A time without conventions to host is the right time to make over convention spaces.
The city of Indianapolis is borrowing $155 million to revamp its Indiana Convention Center to accommodate the 2026 annual meeting of the American Dental Association.
After upgrading its air filtration and cleaning systems this year, the center lured six basketball tournaments and a candy exposition from neighboring Chicago, where conventions remain banned.
“We see convention tourism racing back in 2023,” Chris Gahl, senior vice-president of Visit Indy, said to The New York Times. In the home of Memorial Day’s Indianapolis 500 race, “When the green flag drops, we’re going to be on the competitive edge.”
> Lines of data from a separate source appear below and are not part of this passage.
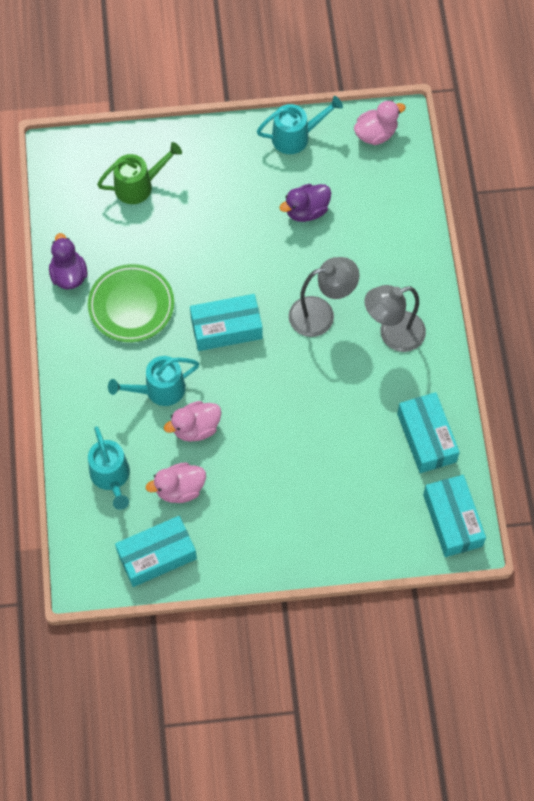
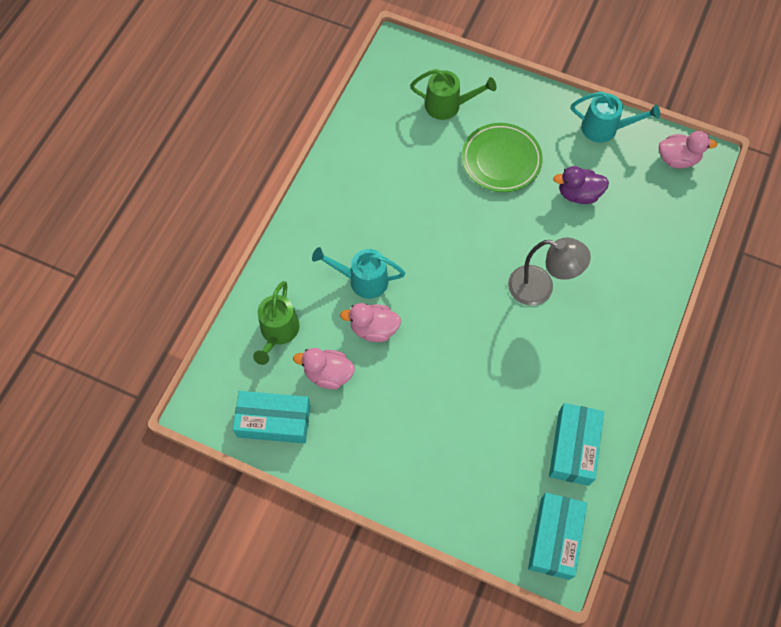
camera: 30 degrees right, 0 degrees up
(69, 275) = (347, 149): purple duck -> none
(111, 477) = (278, 333): turquoise watering can -> green watering can
(131, 305) = (382, 199): green plate -> green plate (501, 160)
(226, 328) = (451, 258): turquoise box -> none
(393, 335) = (595, 339): grey lamp -> none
In 2016, U.S. events such as the dentists’ convention numbered more than 250,000 and drew 84.7 million visitors who spent $110.4 billion in host locales, according to the Events Industry Council.
Convention centers must regularly expand or remodel to outshine competitors to draw events. But the pandemic and economic shutdown have turned convention centers into echo chambers.
Milwaukee’s Wisconsin Center event complex flirted with insolvency earlier this year but has since borrowed $270 million to remake its event complex, necessary to keep pace with competitors in St. Louis, Nashville, and Indianapolis, Marty Brooks, the center’s CEO, explained to the Times.
Similarly, the state of Georgia budgeted $70 million to fund an expansion of the exhibition hall at Savannah’s convention center; the city of Cleveland is looking for $30 million to expand and upgrade its Huntington Convention Center; and Terre Haute’s county is planning a $20-million hotel next to a $32-million convention complex still under construction – all under the worst economic conditions in 90 years.
These are all-in bets in a zero-sum gain in which one city’s gain is necessarily another’s loss.
If a spiffed-up center fails to draw a certain number of high-paying events, taxpayers will be left holding the debt the center incurred to improve itself, explained Heywood Sanders, a University of Texas professor who studies convention centers’ role in urban renewal, in a Times interview.
“You’ve made a very large bet in an environment of enormous risk and uncertainty,” he said. “Once you’ve placed it, you can’t undo it.”
TRENDPOST: The banning of trade shows and conventions across the globe has not only devastated the hospitality and restaurant sectors dependent upon them… it has also destroyed supporting businesses that supply products and services. Artists, musicians, entertainers, and other professionals and support staff who depend on convention center activity have also been obliterated by the draconian lockdown measures. Yet, this is barely reported in the mainstream media.
And, as noted, the less convention and trade show business, the lower the tax revenues for already indebted cities.